I have to admit that I’ve never been on an allotment before but Charlotte’s was
just a short stroll from the road. Already at work digging new potatoes, she paused
to welcome us to her plot. I’ve always liked the idea of having an allotment, but close
up I could see how much hard work is involved! The vegetable beds, the rabbit-proof
fencing, the constant battle with other pests, let alone all that nature throws at it. It’s
not been an easy year for her allotment, the slugs have been busy and many of her
usual crops haven’t faired as well this year. But she’s still proud of her patch!
Getting to work straight away James begins chopping wood for the fire.
As the guest I get to sit on a log stool and am offered a welcome drink –
nettle beer or elderflower champagne – both homemade of course from
ingredients sourced from foraging expeditions. Naturally I had to try both!
With the wood chopped and ready, time to light the fire using traditional
fire sticks. When struck together the steels produce sparks of up to
3000oC, which when land on the tinder (a bit of cotton wool or tissue)

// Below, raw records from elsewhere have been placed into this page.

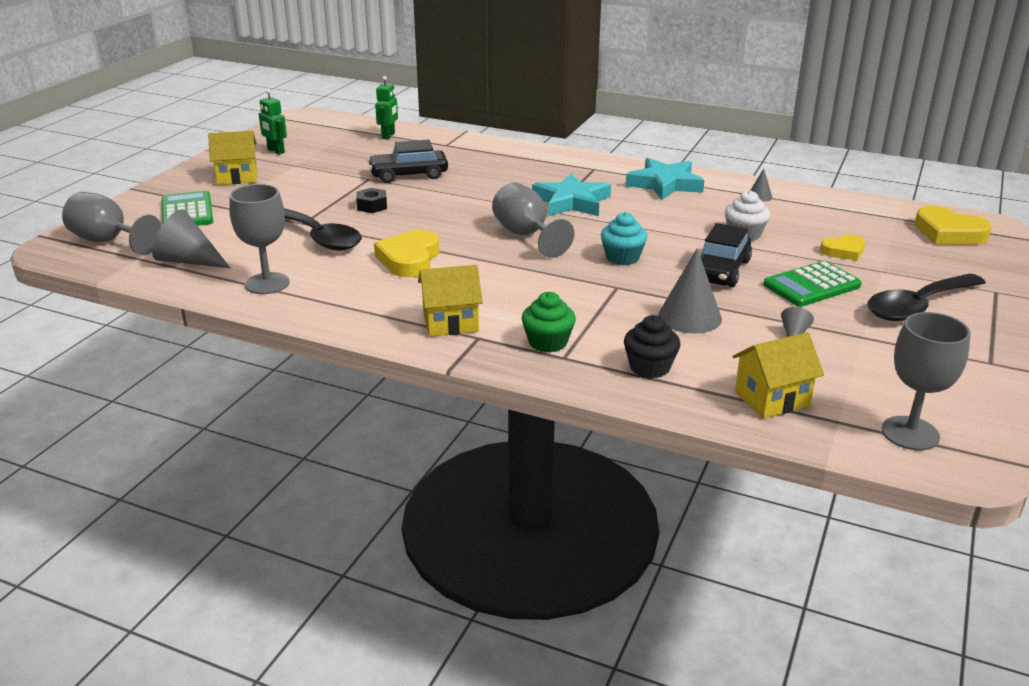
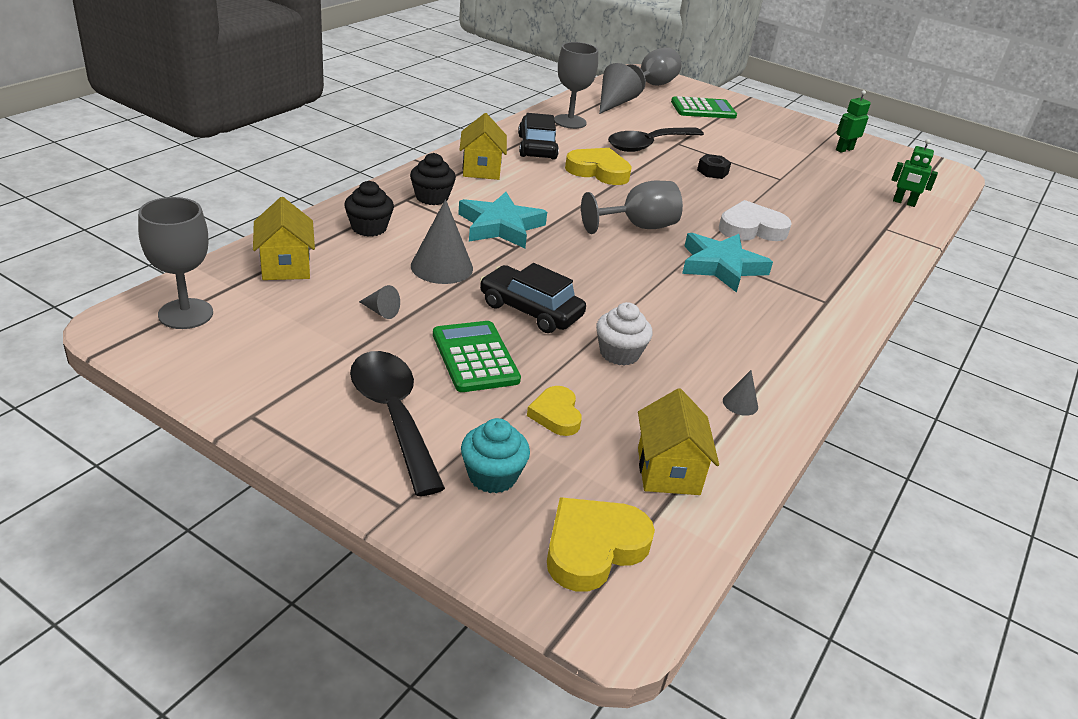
camera: 95 degrees right, 5 degrees up
(237, 177) = (777, 130): yellow house -> yellow house (668, 471)
(409, 175) = (791, 197): black car -> black car (537, 147)
(489, 191) = (751, 228): none -> white heart
(548, 342) = (432, 197): green cupcake -> black cupcake
(622, 257) = (576, 263): turquoise cupcake -> turquoise cupcake (492, 476)
(665, 184) = (778, 339): turquoise star -> turquoise star (500, 226)

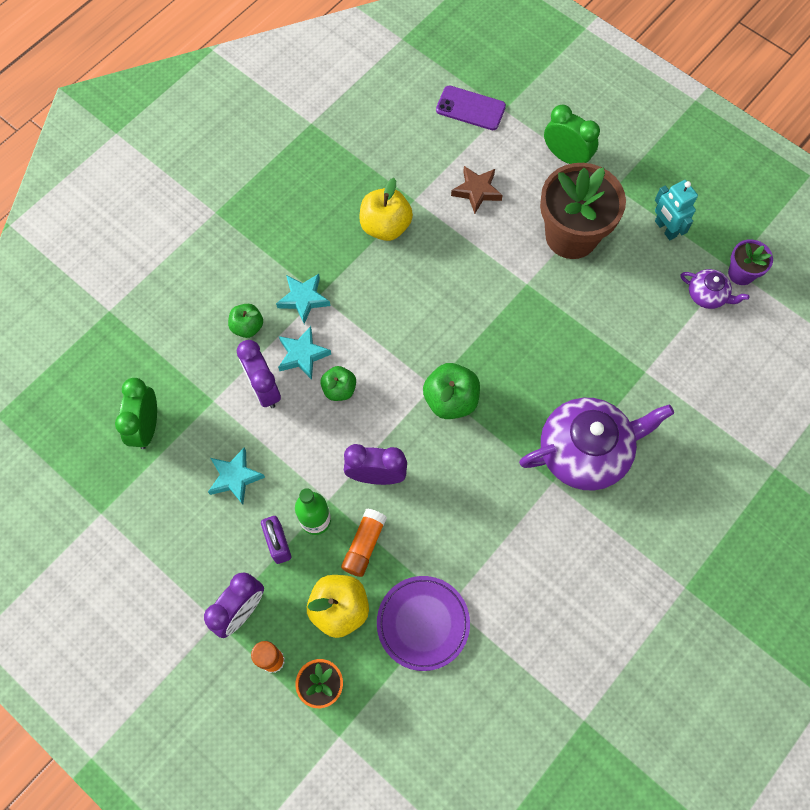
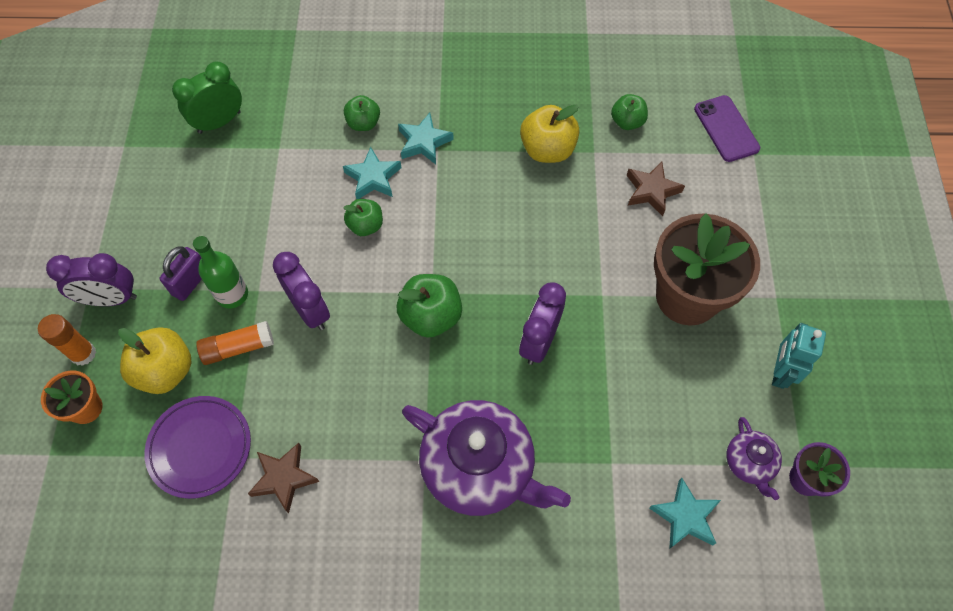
camera: 50 degrees right, 5 degrees down
(235, 477) = (224, 210): turquoise star -> turquoise star (685, 517)
(264, 389) = (319, 173): purple clock -> purple clock (539, 342)
(409, 160) = (627, 122): none -> green apple
(492, 581) = (284, 478): none -> brown star
(566, 157) = (761, 235): green clock -> none

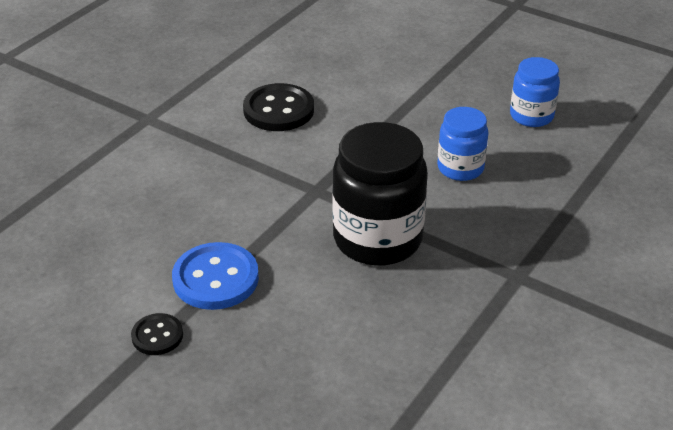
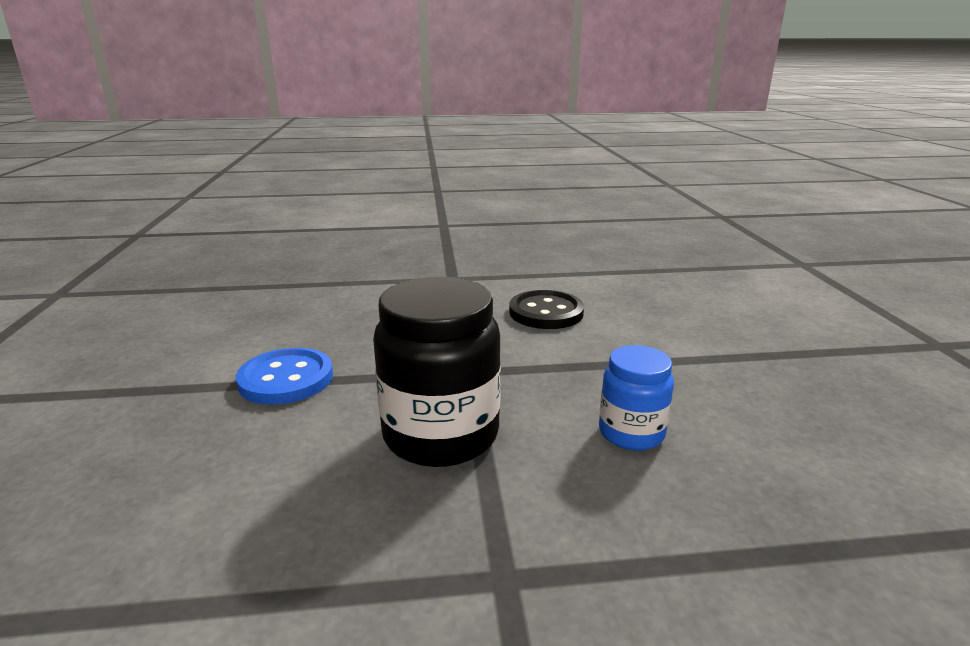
camera: 50 degrees right, 15 degrees down
(157, 336) = (183, 386): black button -> none
(531, 116) = (806, 438): blue jar -> none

spark the fire into life. James is obviously an expert and it takes just one
strike for the fire to catch.
Tonight’s menu is a three-course feast. With the fire going well, the
first job is to prepare the starter – wood pigeon. James gives me a quick lesson in how
to pluck and prepare a pigeon. Identifiable as a wood pigeon by the white collar around
its neck, this one is as fresh as it comes. Tonight it is pan-fried over the open fire and
served on a bed of baby salad leaves. Just before handing them round, Charlotte
disappears into the shed and returns with a bottle of balsamic vinegar to finish it off.

I’ve never had pigeon before, but it was amazing. A succulent dark meat, more steak-
like than I could have imagined. Delicious!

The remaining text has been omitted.